Written by Rahul Miranda.

The benefit of leveraging inland waterways has long been recognized as a more efficient mode of transportation than either road or rail links, and has a significantly smaller carbon footprint. Although endowed with 7,500 km of coastline and approximately 14,500 km of navigable rivers, lakes, canals, creeks and backwaters, India has yet to develop this cheaper and greener mode of transportation and inland water transport (IWT) remains a largely untapped resource. In fact, while IWT accounts for 47 percent and 40 percent of the total transportation available within China and the EU respectively, in India that figure stands at a paltry 3.5 percent.

Inland water transport [could give a] … timely boost … to regional cooperation and integration within the sub-continent in the fields of trade and transportation.

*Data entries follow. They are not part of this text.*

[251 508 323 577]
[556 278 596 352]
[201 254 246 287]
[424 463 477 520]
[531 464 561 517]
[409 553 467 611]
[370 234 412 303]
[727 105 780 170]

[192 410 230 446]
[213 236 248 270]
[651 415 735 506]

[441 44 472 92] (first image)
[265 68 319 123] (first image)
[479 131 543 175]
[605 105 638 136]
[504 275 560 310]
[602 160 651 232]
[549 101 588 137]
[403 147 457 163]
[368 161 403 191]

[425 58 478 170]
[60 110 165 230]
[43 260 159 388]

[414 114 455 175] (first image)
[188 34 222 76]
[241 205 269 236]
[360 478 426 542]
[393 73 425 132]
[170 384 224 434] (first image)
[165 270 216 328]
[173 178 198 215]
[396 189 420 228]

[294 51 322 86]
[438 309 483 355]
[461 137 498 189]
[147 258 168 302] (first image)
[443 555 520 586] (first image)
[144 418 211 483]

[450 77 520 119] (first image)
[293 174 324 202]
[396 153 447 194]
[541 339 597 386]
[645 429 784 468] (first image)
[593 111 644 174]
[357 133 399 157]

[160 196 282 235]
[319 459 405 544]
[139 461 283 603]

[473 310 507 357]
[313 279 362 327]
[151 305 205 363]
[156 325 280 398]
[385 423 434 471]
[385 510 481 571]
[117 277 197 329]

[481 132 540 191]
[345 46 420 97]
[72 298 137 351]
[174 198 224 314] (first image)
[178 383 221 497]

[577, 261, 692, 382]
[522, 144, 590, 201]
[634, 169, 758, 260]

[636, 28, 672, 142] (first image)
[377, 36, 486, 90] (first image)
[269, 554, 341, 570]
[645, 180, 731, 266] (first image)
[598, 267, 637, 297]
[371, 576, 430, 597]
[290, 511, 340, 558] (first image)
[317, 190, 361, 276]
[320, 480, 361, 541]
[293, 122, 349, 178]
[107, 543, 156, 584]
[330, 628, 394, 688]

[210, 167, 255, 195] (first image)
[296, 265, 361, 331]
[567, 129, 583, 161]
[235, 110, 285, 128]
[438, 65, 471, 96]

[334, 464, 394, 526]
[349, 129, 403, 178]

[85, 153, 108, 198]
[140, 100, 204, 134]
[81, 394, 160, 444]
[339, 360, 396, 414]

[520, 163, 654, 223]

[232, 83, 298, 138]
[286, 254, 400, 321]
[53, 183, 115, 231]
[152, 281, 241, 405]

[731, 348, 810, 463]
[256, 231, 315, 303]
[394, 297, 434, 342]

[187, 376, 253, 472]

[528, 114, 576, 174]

A modal shift away from road transport to inland shipping could significantly boost India’s economy by lowering logistics costs, which are currently estimated to account for as much as 18 percent of the country’s GDP to 12 percent (8-10 percent in China and 10-12 percent in Europe). Furthermore, IWT could also result in safety benefits by replacing heavy goods vehicles which are responsible for an alarmingly disproportionate number of traffic accidents each year. The initiative would also open up business opportunities and generate employment in the area of dredging, barge construction, and terminal construction.

With such an array of benefits it is not difficult to see why the current NDA government has prioritized the development of this sector. By the passing of the National Waterways Act, 2016, 111 inland waterways across 24 States have been declared as National Waterways (NWs) for utilization as highroads of trade. While concerns have been raised regarding the implementation of this Act, the Government believes that the development of these waterways will prove to be a game-changer and will reduce the cost of transportation for goods and passengers, decongest the roads, as well as play a vital role in reducing pollution.  The Inland Waterways Authority of India (IWAI) has, inter-alia, been mandated with the responsibility of developing and maintaining the NWs for shipping and navigation purposes. Issues related to pollution due to the movement of vessels on inland waterways are duly addressed by the Inland Vessels Act, 1917.

The most telling contribution of the development of the IWT sector could yet, however, be the timely boost it is likely to give to regional cooperation and integration within the sub-continent in the fields of trade and transportation.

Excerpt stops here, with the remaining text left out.